Alfonso Quesada.16 octubre
Don Anselmo permanece internado en el hospital Tomás Casas. Foto Alfonso Quesada.
Don Anselmo permanece internado en el hospital Tomás Casas. Foto Alfonso Quesada.

Don Anselmo Cortés Novoa, de 54 años, estuvo cara a cara con la muerte al ser atacado por un enorme cocodrilo que estuvo cerca de arrancarle su brazo derecho.

Mientras luchaba contra el bicho para que este no le quitara la vida, Cortés solo rogaba para volver a ver a su amada familia.

“Pensé en mi esposa y en mis dos hijas, en que ya no las volvería a ver” dijo con la voz entrecortada.

Afortunadamente don Anselmo logró escapar de las fauces del enorme reptil y actualmente se está recuperando en el hospital Tomás de Casas de Osa, sur de Puntarenas.

El aterrador ataque ocurrió este martes a eso de las 2:35 de la tarde en una camaronera ubicada en Finca 7 de Osa.

Acostado en una camilla y acompañado de sus dos hijas, Daniela de 21 años y Rosibel de 25, Cortés recordó que todo sucedió cuando él estaba trabajando junto a su amigo Joel Sambrana.

“Estábamos recogiendo unas piedras para tapar unos huecos y yo tenía el agua de una pila por la cintura, de pronto el cocodrilo me agarró el brazo derecho y me jaló para una parte más profunda”, detalló.

Intensa lucha
Los médicos lograron salvar la mano derecha de Cortés.

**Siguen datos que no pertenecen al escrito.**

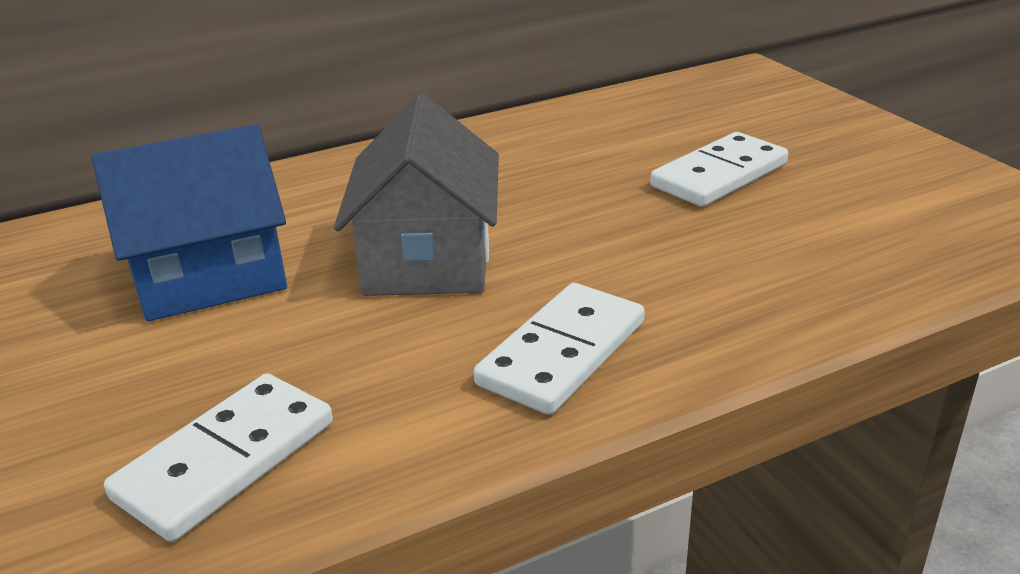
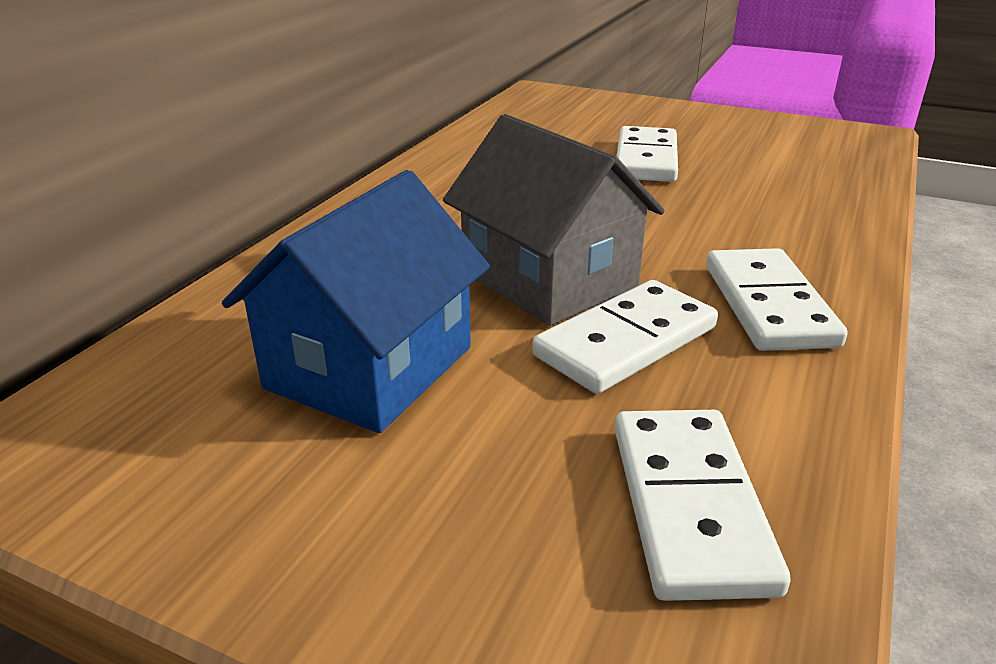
camera: 40 degrees left, 0 degrees up
(393, 331) = (625, 341): none -> white domino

Foto Alfonso Quesada.
Los médicos lograron salvar la mano derecha de Cortés. Foto Alfonso Quesada.

Cortés dijo que el reptil, que medía más de tres metros, lo sumergió para tratar de ahogarlo, por lo que él empezó a luchar con todas sus fuerzas para zafarse, pero fue poco lo que pudo hacer pues le dolía mucho el brazo que el animal le tenía prensado.

Cuando creyó que tenía la batalla perdida, el coco de forma milagrosa lo soltó. Don Anselmo dijo que fueron sus compañeros quienes lo salvaron pues espantaron al animal a punta de pedradas y gritos.

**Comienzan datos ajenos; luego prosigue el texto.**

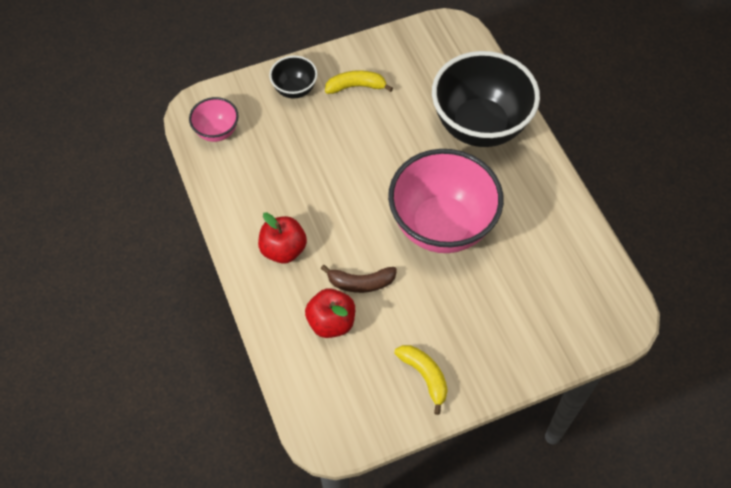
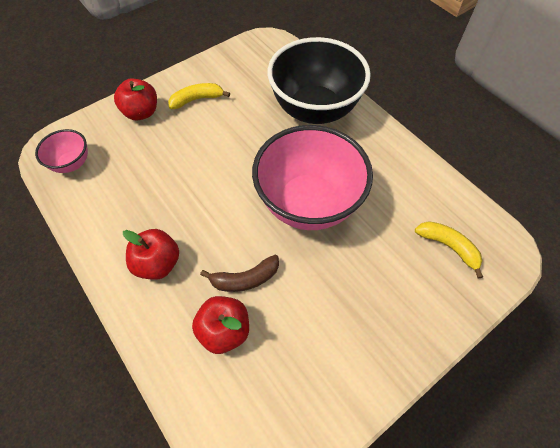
camera: 15 degrees left, 0 degrees up
(295, 89) = (141, 112): black bowl -> red apple
(425, 376) = (339, 366): yellow banana -> yellow banana (448, 246)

“Cuando uno de mis compañeros me sacó del agua me vi el brazo y pensé que perdería mi mano pues la tenía destrozada, además sufrió heridas en el estómago y varios golpes”, contó Cortés.

Pese a que el cocodrilo le provocó heridas muy graves, los médicos lograron salvarle la mano.

“No quiero seguir trabajando ahí, no quiero ni ver más a esos animales, los aborrezco”, dijo con mucha tristeza Cortés.

Cortés dijo que ese ataque ha sido la peor experiencia que ha tenido en su vida, tanto así que no sabe si volverá a trabajar a la camaronera en la cual lleva cuatro años y está ubicada en Finca 7 de Palmar sur del cantón de Osa.